我們是否可能針對大量和複雜的生物網路來發展簡化的模型以獲得深刻的暸解？ 這是後基因體 時代中關於系統生物學的一項重大挑戰。我們計畫針對這項目的發展統計方法，並應用酵母菌方面的 大量基因網路作為研究課題。 首先，我們必須降低統計方法的計算複雜度以分析大量基因網路。 例如， 我們計畫改進降維法 以降低其計算的複雜度，這些方法包括多維尺度法以及相關的非線性的降維法。 這些改進的方法將 用於研究酵母菌的細胞週期及其生物網路分析。 其次，我們必須開發統計方法來研究基因表現曲線，以探討大量的基因網路。 通常基因表現曲 線可能有時間差，所以我們需要進行定位以進一步分群和分類。我們計畫發展統計方法來分析酵母菌 在發酵時雙生長期轉移過程中的基因表現曲線，接著應用布林和貝氏網路進行後續的網路分析。 最後，更具有挑戰性的研究課題是: 發展統計方法來分析大量基因網路中的交互作用模式。由於 交互作用模式的差異，不同實驗技術產生的資料型態將有所不同。因此，我們計畫發展統計方法來整 合不同實驗技術和實驗室的資料，以建立統計的誤差模型，進一步推論與分析酵母菌蛋白質交互作用 網路中的交互作用模式。 透過這個長期研究計畫，我們將發展改進的統計方法，降低其計算的複雜度，針對酵母菌的大量 基因網路，進行降維法研究，網路分析，與交互作用模式偵測。這些方法也可用來研究系統生物學中 人類和其他物種的大量基因網路。

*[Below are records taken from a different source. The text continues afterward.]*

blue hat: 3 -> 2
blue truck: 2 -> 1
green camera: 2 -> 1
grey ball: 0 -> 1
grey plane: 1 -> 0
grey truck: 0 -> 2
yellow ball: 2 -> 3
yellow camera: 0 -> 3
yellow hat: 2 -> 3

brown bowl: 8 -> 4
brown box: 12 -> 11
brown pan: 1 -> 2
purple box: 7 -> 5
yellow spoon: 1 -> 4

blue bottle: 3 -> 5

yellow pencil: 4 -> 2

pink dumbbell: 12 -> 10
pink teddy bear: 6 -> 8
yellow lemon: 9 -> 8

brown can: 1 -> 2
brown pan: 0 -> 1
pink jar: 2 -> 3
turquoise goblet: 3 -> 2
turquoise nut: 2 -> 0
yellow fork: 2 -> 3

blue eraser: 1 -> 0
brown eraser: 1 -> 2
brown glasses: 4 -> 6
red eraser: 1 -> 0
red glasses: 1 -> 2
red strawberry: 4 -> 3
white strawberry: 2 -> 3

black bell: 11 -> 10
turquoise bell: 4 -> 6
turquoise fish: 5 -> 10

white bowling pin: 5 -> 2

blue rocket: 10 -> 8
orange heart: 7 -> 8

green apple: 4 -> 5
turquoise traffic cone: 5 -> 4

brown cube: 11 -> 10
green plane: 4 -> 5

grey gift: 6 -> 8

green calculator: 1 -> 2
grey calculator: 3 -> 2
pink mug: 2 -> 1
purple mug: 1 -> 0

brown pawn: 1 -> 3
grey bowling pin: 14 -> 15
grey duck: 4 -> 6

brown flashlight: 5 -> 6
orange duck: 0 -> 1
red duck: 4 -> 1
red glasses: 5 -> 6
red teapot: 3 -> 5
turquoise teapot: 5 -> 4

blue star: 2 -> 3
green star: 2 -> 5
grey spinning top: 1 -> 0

Is it possible to develop simplified models to gain deep insights for large and complex biologic networks? This is a top challenge for system biology in the era of post-genomic studies. We plan to develop statistical methods for this purpose. The large genetic networks in yeast will be used as examples. First of all, it is crucial to reduce the computational complexity of statistical methods for analyzing the large genetic networks. For instance, we plan to develop the improved methods with low computational complexity for dimension reduction techniques, including multi-dimensional scaling (MDS) and related methods in nonlinear dimension reduction. These improved methods will be applied to the analysis of yeast cell cycles and their genetic networks. Secondly, it is often necessary to develop statistical methods to analyze gene expression curves for investigating the large genetic networks. The gene expression curves could have time shifts that will need registration in clustering and classification. We plan to develop statistical methods for analyzing the gene expression curves of diauxic shift in fermentation for yeast. The network analysis by Boolean and Bayesian networks will be used for the follow-up analysis. Finally, it is challenging to develop statistical methods for analyzing the interaction patterns of large genetic networks. The interaction patterns could be distinct and the resulting observation types in various experiment techniques will be different. Hence, we plan to develop statistical methods of estimation and inference for analyzing interaction patterns in yeast protein interaction networks by integrating databases from different experiment techniques and laboratories. At the end of this long term project, we will develop improved statistical methods with low computational complexity for the analysis of dimension reduction, network analysis and interaction pattern in yeast genetic networks. These methods can be applied to study large genetic networks in human and other species for the investigation of system biology.